China CVD, ctd: The Wasted Opportunity

Yesterday, I took the first of what will likely be many looks at the Appellate Body's new "US-China CVD" decision and concluded that, from a legal perspective, the decision would have pretty significant (and likely adverse) implications for the United States Government.  From a policy perspective, however, it appears that Friday's ruling has cost the US as much, if not more, and the Obama administration only has itself to blame.

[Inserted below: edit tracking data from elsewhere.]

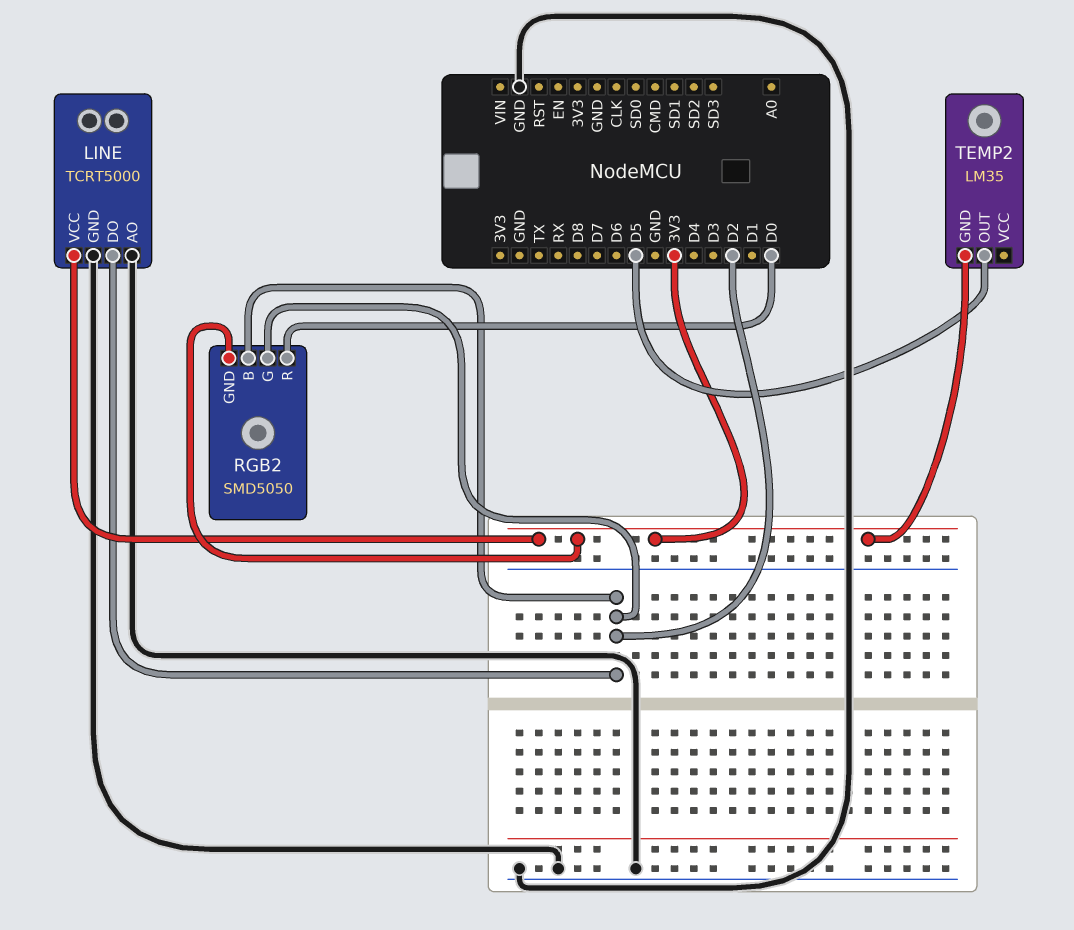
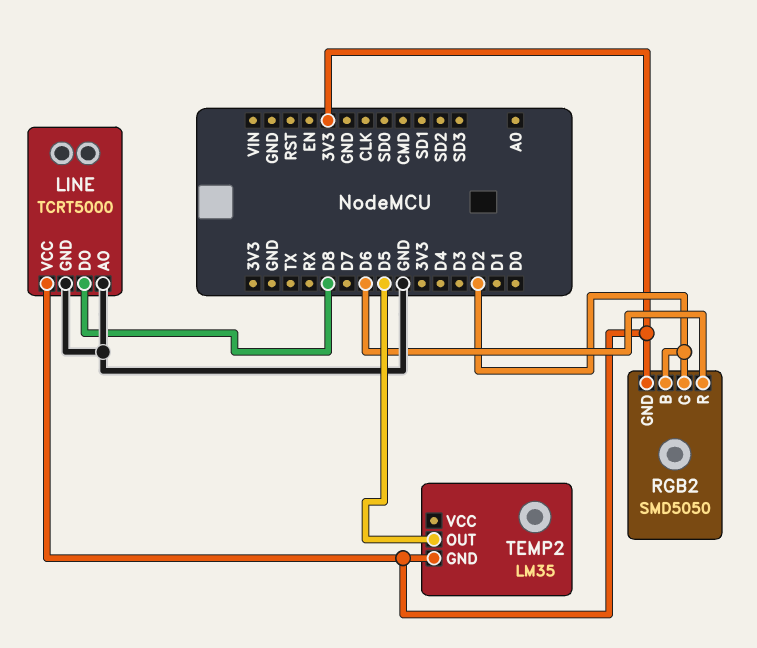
LINE pin DO: D2 -> D8
RGB2 pin R: D0 -> D6

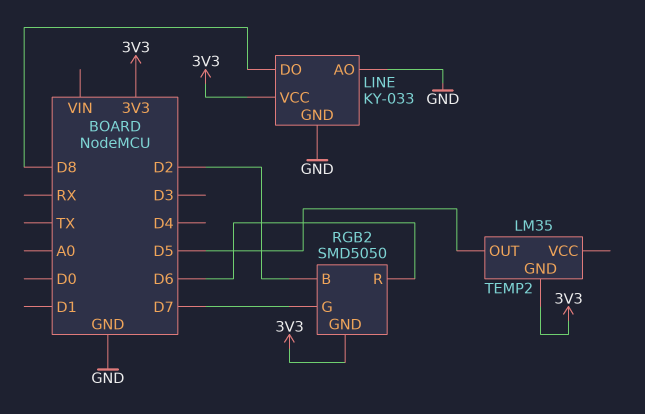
LINE: TCRT5000 -> KY-033
RGB2 pin G: D2 -> D7

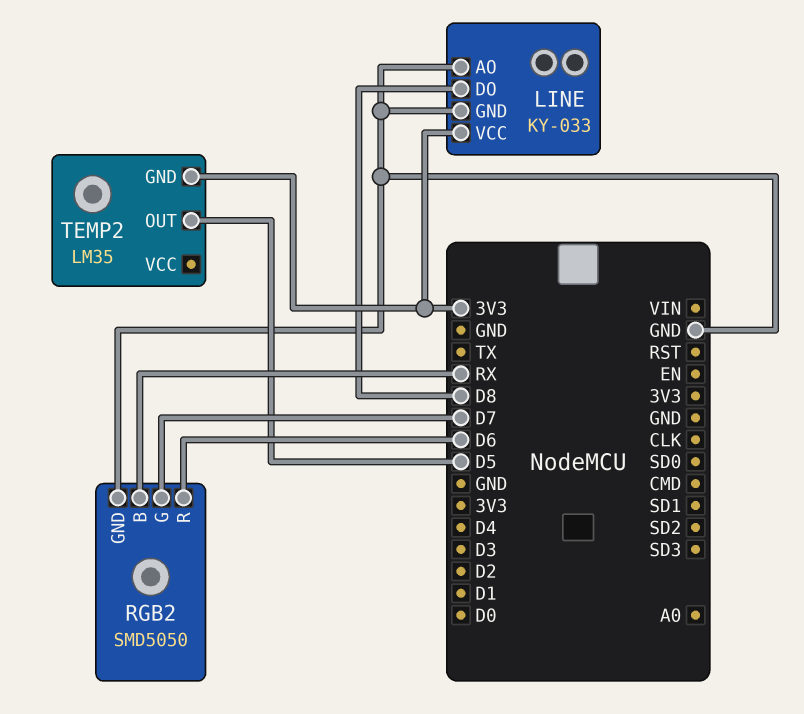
RGB2 pin B: D2 -> RX
RGB2 pin GND: 3V3 -> GND

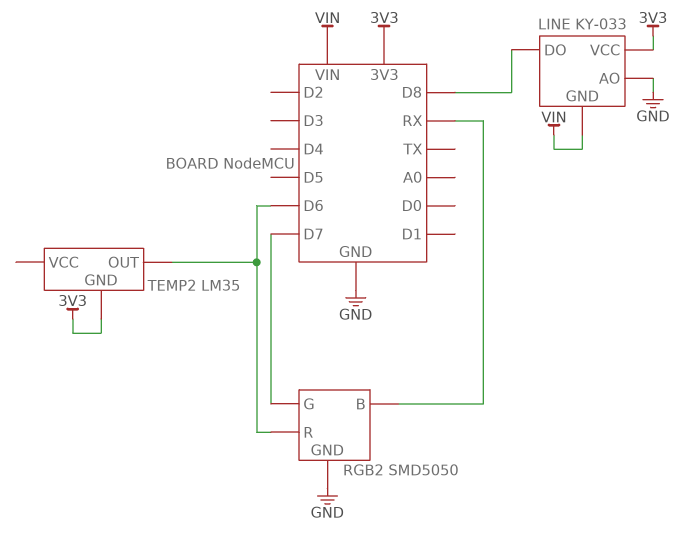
LINE pin GND: GND -> VIN
TEMP2 pin OUT: D5 -> D6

I stated yesterday that the Appellate Body's decision could have the following effects on the United States' current policy with respect to simultaneously imposing anti-dumping (AD) duties and countervailing duties (CVDs) on imports from "non-market economies" (NMEs) from China:
Finally, the AB's ruling could - could - effectively end [the Department of Commerce's] messy 5-year "CVD NME" experiment altogether. As you'll recall, the US Court of International Trade (CIT) has already ruled that DOC's CVD NME methodology, as applied in a case against Chinese offroad tires (which was also one of the cases at issue in the WTO dispute), violated US law. That case is currently under appeal at the Court of Appeals for the Federal Circuit, and if the CAFC upholds the CIT's very aggressive decision, you'll now have both the US courts and the WTO's Appellate Body finding major problems with DOC's current CVD NME policy (which, again, has been followed in many completed and pending AD/CVD investigations against China and other NMEs like Vietnam). The result of all of these adverse rulings could be one of three things: (i) DOC adopts a new CVD NME methodology that dramatically limits (or offsets altogether) the concurrent application of anti-dumping and countervailing duties against Chinese and other NME imports (although the CIT seemed to preclude this option); (ii) DOC no longer allows for concurrent AD/CVD investigations of NME imports; or (iii) DOC deems China to be a "market economy" and thus uses standard AD/CVD methodologies in all future cases. This last option seems pretty unlikely because domestic petitioners just love the NME methodology, but it's actually the simplest and most reasonable solution (especially when you consider the silly fact that Russia is a "market economy," while China isn't).  Regardless of the (hypothetical) option chosen, however, the end result would be pretty much the same: the diminished (or eliminated) value of petitioners' shiny new CVD NME weapon against Chinese imports.
The effects of this diminished (or eliminated) CVD NME tool are not just limited to petitioners in trade remedies cases; they also affect the broader trade negotiating positions of the US and Chinese governments when it comes to the NME issue altogether.  Before Friday, all of those existing AD/CVD orders against China as an NME, as well as the threat of future cases, were a very big pain for China and a very big weapon for the United States (especially considering that it had an extremely favorable WTO panel ruling in its back pocket).  Thus, the removal of China's NME designation (thereby "graduating" it to "market economy" status for anti-dumping cases) was a very big carrot that the United States could have used to negotiate Chinese concessions on important market access issues like China's indigenous innovation policies, its problematic stance on intellectual property rights, or its reluctance in the Doha Round.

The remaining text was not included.